To recover, such extreme trauma needs extreme remedy. Ordinary psychological ‘treatment’ for a normal child’s reaction to a world and a parent gone crazy is totally inadequate. In order to survive, this child took matters into his own hands – he draws. True, Spiegelman portrays the useful role psychiatry played in reclaiming his Holocaust legacy, but for his deepest wounds, in the final analysis, Art draws. He draws to regain his sanity, to repair his fragmented psychic wounds, going to pieces. Along the way, by articulating those wounds, working through what he can, he also repairs those of his generation, born in the shadows. It’s a long journey, salvation of sanity.

Children relate to animal drawings. So let’s try to see past the offence those images have triggered in some. Can we see how Spiegelman’s use of animal images might serve a greater purpose? Yes, these creatures do evoke a range of distressing emotions. But precisely because they are not human, readers are distanced enough to read on. So, their profound message, their unbearable suffering, reaches a generation who otherwise would never know.

Spiegelman’s double task in MAUS is to repair both his personal and family fragments of ravaged psyches. He achieves this heroic task by assuming a triple role: to bear witness to his father’s testimony, then transform it, in order to create Art’s MAUS. As the psychoanalyst Dori Laub noted the process of testimony ‘includes the listener.
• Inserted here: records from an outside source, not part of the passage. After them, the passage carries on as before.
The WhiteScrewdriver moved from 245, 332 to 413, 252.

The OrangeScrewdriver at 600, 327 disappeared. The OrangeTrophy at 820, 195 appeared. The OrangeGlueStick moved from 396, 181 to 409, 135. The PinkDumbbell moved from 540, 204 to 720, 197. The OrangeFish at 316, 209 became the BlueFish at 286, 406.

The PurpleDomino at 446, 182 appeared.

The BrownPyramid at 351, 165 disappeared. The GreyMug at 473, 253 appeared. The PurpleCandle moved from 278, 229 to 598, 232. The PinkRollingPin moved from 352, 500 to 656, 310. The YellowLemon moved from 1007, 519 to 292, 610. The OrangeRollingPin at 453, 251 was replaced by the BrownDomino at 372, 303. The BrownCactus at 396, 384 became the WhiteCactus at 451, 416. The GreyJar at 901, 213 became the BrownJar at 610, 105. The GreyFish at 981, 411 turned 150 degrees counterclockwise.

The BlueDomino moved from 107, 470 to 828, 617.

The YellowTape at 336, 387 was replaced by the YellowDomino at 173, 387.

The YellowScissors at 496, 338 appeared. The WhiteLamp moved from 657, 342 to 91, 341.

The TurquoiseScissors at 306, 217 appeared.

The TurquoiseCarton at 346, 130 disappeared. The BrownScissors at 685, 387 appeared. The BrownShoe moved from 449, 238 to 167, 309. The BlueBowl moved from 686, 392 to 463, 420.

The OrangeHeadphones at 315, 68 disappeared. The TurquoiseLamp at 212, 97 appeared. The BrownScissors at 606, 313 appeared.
For the testimonial process to take place, there needs to be a bonding, the intimate and total presence of the other – in the position of one who hears. Testimonies are not monologues; they cannot take place in solitude. The witnesses are talking to somebody: to somebody they have been waiting for for a long time. (in Felman and Laub 70 –71).

In addition, Maus also becomes one of the earliest Holocaust family testimonies – to include detailed drawings even of the gas chambers (Maus II, p230) – a forerunner of the formal, systematic archives of Holocaust testimonies located at major repositories (Museum of Jewish Heritage in New York, Simon Wiesenthal Centre in Los Angeles, Holocaust Memorial Museum in Washington, Fortunoff Archive for Holocaust Testimony at Yale University, Yad Vashem in Jerusalem and the Speilberg Survivors of the Shoah Visual History Foundation).

Maus is difficult to categorize, being variously labelled as ‘comic book’, ‘graphic novel’, ‘comic-book novel’, ‘(auto)biography’, ‘autobiographical collaboration’, ‘cartoons of the self’, ‘true-life comic-book memoir’, ‘hybrid narrative’, ‘survivor narrative’, ‘coming-of-age for its medium and its author’, and ‘visualized prose’. In Spiegelman’s own words ‘I prefer the word comix, to mix together, because to talk about comics is to talk about mixing together words and pictures to tell a story’ (Comix 61, in M G Levine, 2003, p99), and ‘fictionalized’. Maus is all these and more: a testimony of a father and son’s shared labour of love, intimacy, repair and a last minute salvation of sanity. A miracle of sorts.

For his ordeals, Alan Berger confers on Art Spiegelman the title ‘…son of Job. His own witness forms a link in the chain of Holocaust transmission.’ I conclude that in addition to creating a new form of communication, the comix, Art Spiegelman’s Maus roars a universal message we must hear: the Holocaust is not over.


D R Geis (ed). Considering Maus. Approaches to Art Spiegelman’s “Survivor’s Tale’ of the Holocaust. Tuscaloosa: University of Alabama, 2003.

A Spiegelman. The Complete Maus. Penguin Books, 2003.

*This article is an extended version of one published in the Australian Jewish News, op-ed, 2 April 2004. Due to editing error, the AJN version, in a key sentence referring to the son’s reaction to his mother’s suicide, replaced ‘me’ with ‘my’, thereby radically altering the author’s meaning.